The Healthiest and Unhealthiest Breakfast Bars
You’ve heard it time and time again: Breakfast is the most important meal of the day. Whether that’s true or not is still up for debate, but one thing remains certain: Whatever you eat, it should provide you with the nutrients you need to start your day on the right foot. Many of us choose to eat breakfast bars in the morning, but some are a lot healthier than others. We tracked down the six healthiest and the four unhealthiest breakfast bars on the market.
The amount of breakfast bars for sale at the grocery store and natural shops is staggering. We’ve come a long way from the days when Nutri-Grain bars and Power Bars were our only options if we wanted to start the day with something quick, packaged, and moderately healthy. Many major food companies, including Kellogg’s, Quaker, and General Mills, all produce a wide variety of breakfast bars under a handful of brand names; and many smaller natural food companies, like Cascadian Farm and Annie’s Organic, have also gotten in on the game.

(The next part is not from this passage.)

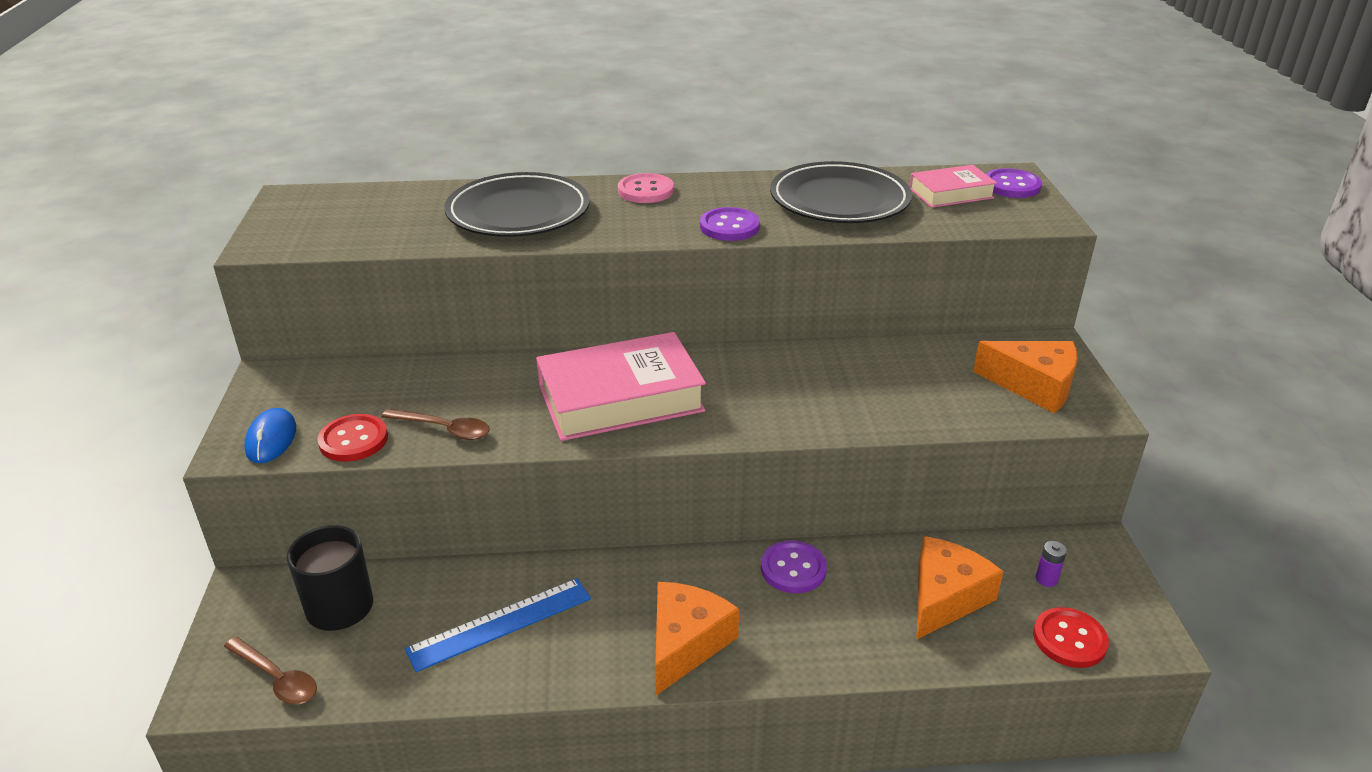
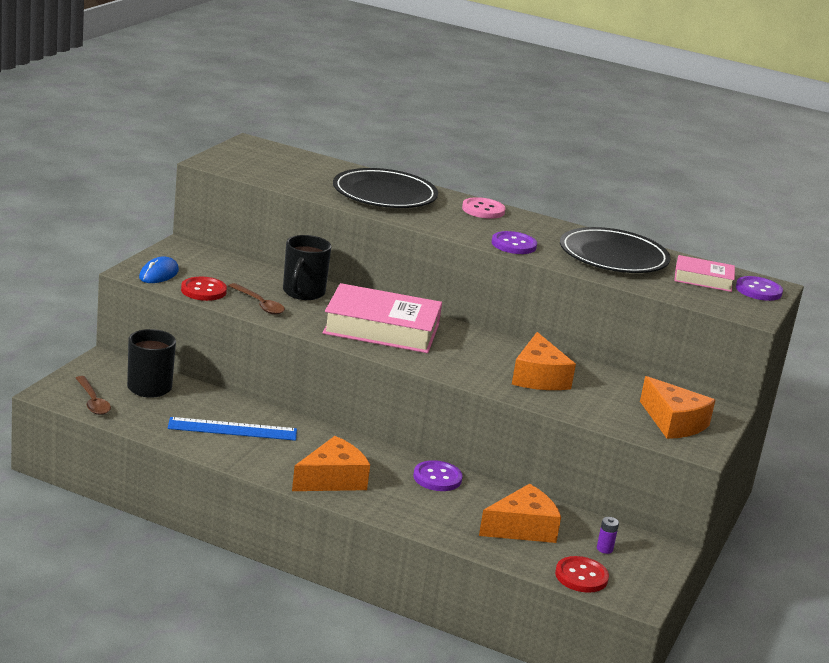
camera: 25 degrees right, 10 degrees down
(481, 384) = (303, 293): none -> black mug
(849, 388) = (538, 377): none -> orange cheese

The word “healthy” is a relative one, especially when it comes to breakfast bars. You’re never going to encounter a breakfast bar with 400 calories and 15 grams of saturated fat, for example. And even if a breakfast bar has 10 grams of fat in it, if it comes from healthy sources like nuts, then there’s nothing wrong with that. Instead of counting fat and calories, we judged the healthiness of these breakfast bars by the amount of additives like high fructose corn syrup and trisodium phosphate in them, how highly processed they are, how many wholesome ingredients they contain, and whether they’re especially high in sugar, with more than 12 grams per bar.
Read on to learn which breakfast bars you can depend on to deliver a hefty dose of nutrition to your morning, and which ones you should probably avoid. And remember: If it tastes like a candy bar, it probably is one!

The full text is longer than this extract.